2. The first edition of the KJV was heavily criticized for its translation of Hebrew
The King James Version of the Bible was translated from Hebrew, Greek, Latin, and Aramaic by committees made up of 47 scholars, all but one member of the clergy of the Church of England. They were divided into six committees, each assigned a section of the Bible to translate (for example, the First Westminster Company translated Genesis to 2 Kings). Among their surviving working papers are copies of the Bishop’s Bible, heavily notated and marked up as a result of their work. The text of the Old Testament, also known as the Hebrew Bible, was translated from that language and compared with earlier translations as part of producing the KJV. About 80% of the translation came from the previous work of Tyndale.
The most highly regarded English scholar on the Hebrew language, Hugh Broughton, was not included among the clergy who translated the books of the Hebrew Bible using Tyndale as their guide.
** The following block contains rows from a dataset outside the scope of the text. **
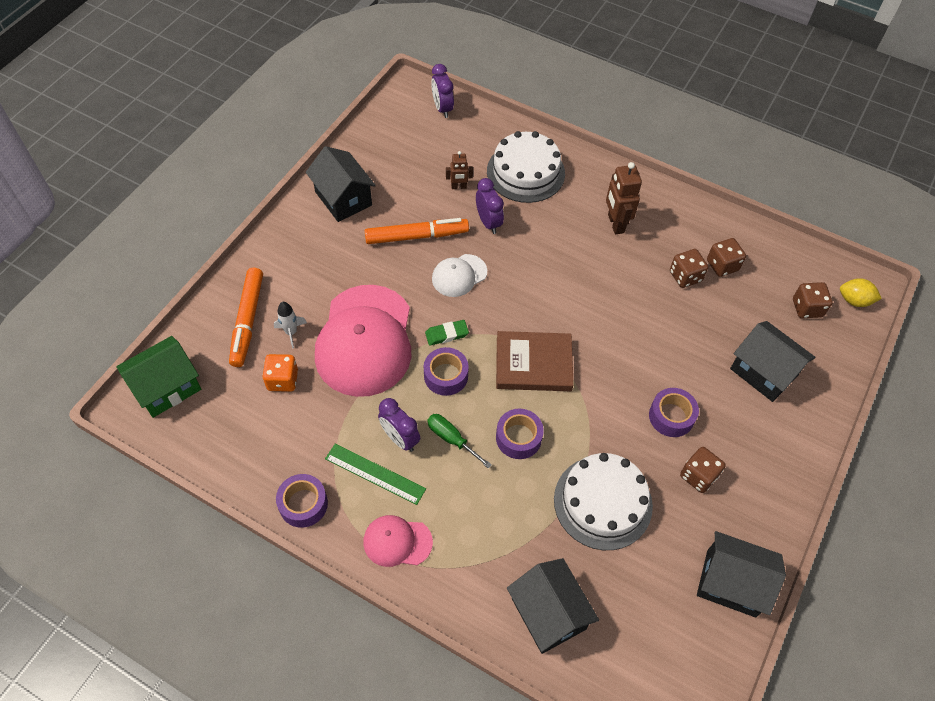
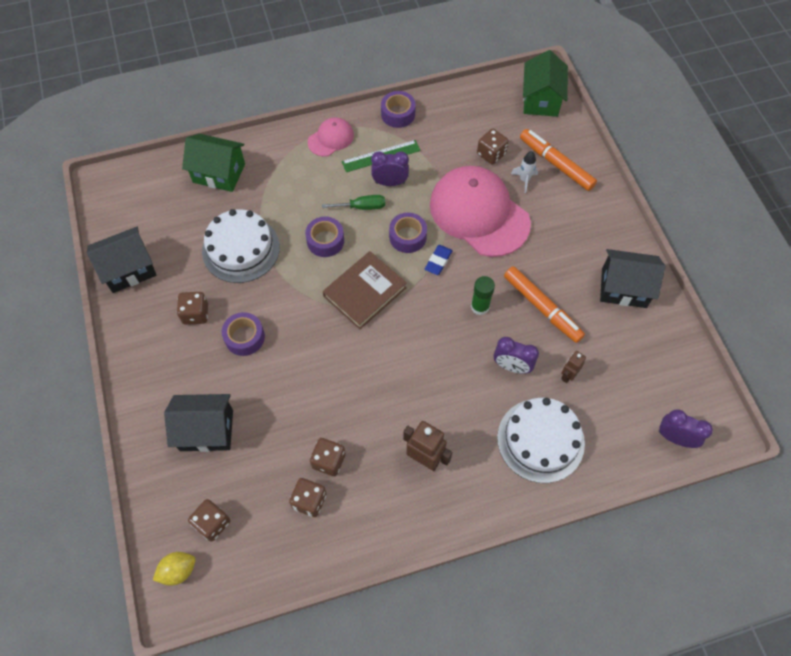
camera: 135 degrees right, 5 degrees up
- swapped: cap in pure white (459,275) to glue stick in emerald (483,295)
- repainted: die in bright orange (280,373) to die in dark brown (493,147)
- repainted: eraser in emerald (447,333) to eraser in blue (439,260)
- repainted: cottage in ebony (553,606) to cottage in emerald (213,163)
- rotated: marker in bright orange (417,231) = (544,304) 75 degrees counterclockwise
When the KJV appeared, Broughton condemned both the method of translation (the translators had rejected a word-for-word approach) and the resulting text. Broughton called the translation “abominable” and protested that the work should not be “foisted upon the English people”. Broughton argued that the KJV was not a translation from the original languages as much as it was an adaptation of the portions of previous translations, focused on contextual changes rather than a faithful reproduction in the English language.